The PEOPLE, Plaintiff and Respondent, v. Albert Gilbert RENTERIA, Defendant and Appellant.

Cr. 8937.

Decided: January 20, 1964

Dan O'Neill, Los Angeles, for defendant and appellant.*

Appellant and one Alvarez were charged with six counts of robbery (five counts as to Alzarez) and one count of grand theft; appellant was charged with four prior felony convictions, there of burglary and one of a violation of section 666 of the Penal Code. Alvarez pled guilty to three counts of robbery; the case then proceeded against appellant. Jury trial was waived and, after proceedings hereinafter discussed, the matter was submitted on the transcript of the preliminary examination, plus additional evidence as to the priors. The court found appellant guilty on all six counts of robbery, also finding him to have been armed at the time of five of the robberies (the theft count apparently was dismissed on motion, although this appears only from discussion at the trial and not from any portion of the clerk's transcript), and all four prior convictions were found to be true. A motion for new trial and probation were denied and appellant was sentenced to state prison for the term prescribed by law, the sentences to run concurrently.
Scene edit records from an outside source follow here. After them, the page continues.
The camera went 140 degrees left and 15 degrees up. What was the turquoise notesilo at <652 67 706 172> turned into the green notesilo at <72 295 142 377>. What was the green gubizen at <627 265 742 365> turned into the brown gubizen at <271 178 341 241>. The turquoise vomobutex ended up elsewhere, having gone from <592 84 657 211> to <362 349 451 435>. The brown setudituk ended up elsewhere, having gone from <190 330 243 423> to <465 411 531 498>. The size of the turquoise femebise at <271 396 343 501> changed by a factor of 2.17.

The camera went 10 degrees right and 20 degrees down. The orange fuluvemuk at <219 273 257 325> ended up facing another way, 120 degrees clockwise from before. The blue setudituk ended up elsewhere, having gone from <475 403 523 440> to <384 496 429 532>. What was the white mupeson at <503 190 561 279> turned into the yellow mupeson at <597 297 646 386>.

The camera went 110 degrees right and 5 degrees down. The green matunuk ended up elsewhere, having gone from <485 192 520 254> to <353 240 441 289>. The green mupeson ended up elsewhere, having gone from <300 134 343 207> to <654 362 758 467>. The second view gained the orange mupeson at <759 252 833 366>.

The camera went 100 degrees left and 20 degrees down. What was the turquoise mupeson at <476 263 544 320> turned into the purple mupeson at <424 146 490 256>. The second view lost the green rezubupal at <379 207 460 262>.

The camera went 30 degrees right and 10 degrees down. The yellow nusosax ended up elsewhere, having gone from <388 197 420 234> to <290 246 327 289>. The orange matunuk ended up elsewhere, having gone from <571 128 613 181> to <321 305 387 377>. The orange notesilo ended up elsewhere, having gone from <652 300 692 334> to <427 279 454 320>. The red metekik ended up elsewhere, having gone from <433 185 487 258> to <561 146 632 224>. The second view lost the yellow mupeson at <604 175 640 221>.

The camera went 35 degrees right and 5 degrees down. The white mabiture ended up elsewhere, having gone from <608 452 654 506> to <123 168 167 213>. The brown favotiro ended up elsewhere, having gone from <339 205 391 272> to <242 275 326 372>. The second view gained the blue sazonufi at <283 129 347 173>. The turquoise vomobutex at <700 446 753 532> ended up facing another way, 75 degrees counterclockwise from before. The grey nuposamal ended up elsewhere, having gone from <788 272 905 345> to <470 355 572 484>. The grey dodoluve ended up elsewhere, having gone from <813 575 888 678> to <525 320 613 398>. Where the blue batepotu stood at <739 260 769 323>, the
Defendant appealed and, at his request, we appointed counsel on his behalf. Such counsel has filed herein a ‘Report on Appeal,’ together with certain memorandum of law sent to him by his client. His report sets out the facts and testimony, reviews certain possible arguments for reversal, but concludes that there are no grounds having ‘the slightest possible merit.’ The Attorney General then moved to dismiss the appeal as frivolous or to affirm the judgment. We denied the motion and submitted the matter on the record and the various documents on file. We have made our own examination of the record on appeal, and conclude that, contrary to the statement of counsel and the Attorney General, there are meritorious points which, while they do not call for a reversal of the judgment, do require its modification in two particulars.1


As above noted, the trial court found to be true the allegations that appellant had suffered four prior convictions and had served separate prison terms therefor. But the record shows that the People offered proof of only three of the alleged priors, expressly refraining from offering any proof at all as to the second alleged prior—an alleged conviction of burglary suffered in Shasta County on January 2, 1951. No proof having been offered or received as to this alleged prior, the finding that it was true must, of course, fall.2


The second count of the information alleged robbery in that defendants did ‘by means of force and fear take from the person, possession and immediate presence of Betty Sandlow, the following personal propery, to wit: Forty-four Dollars ($44.00) in money * * *’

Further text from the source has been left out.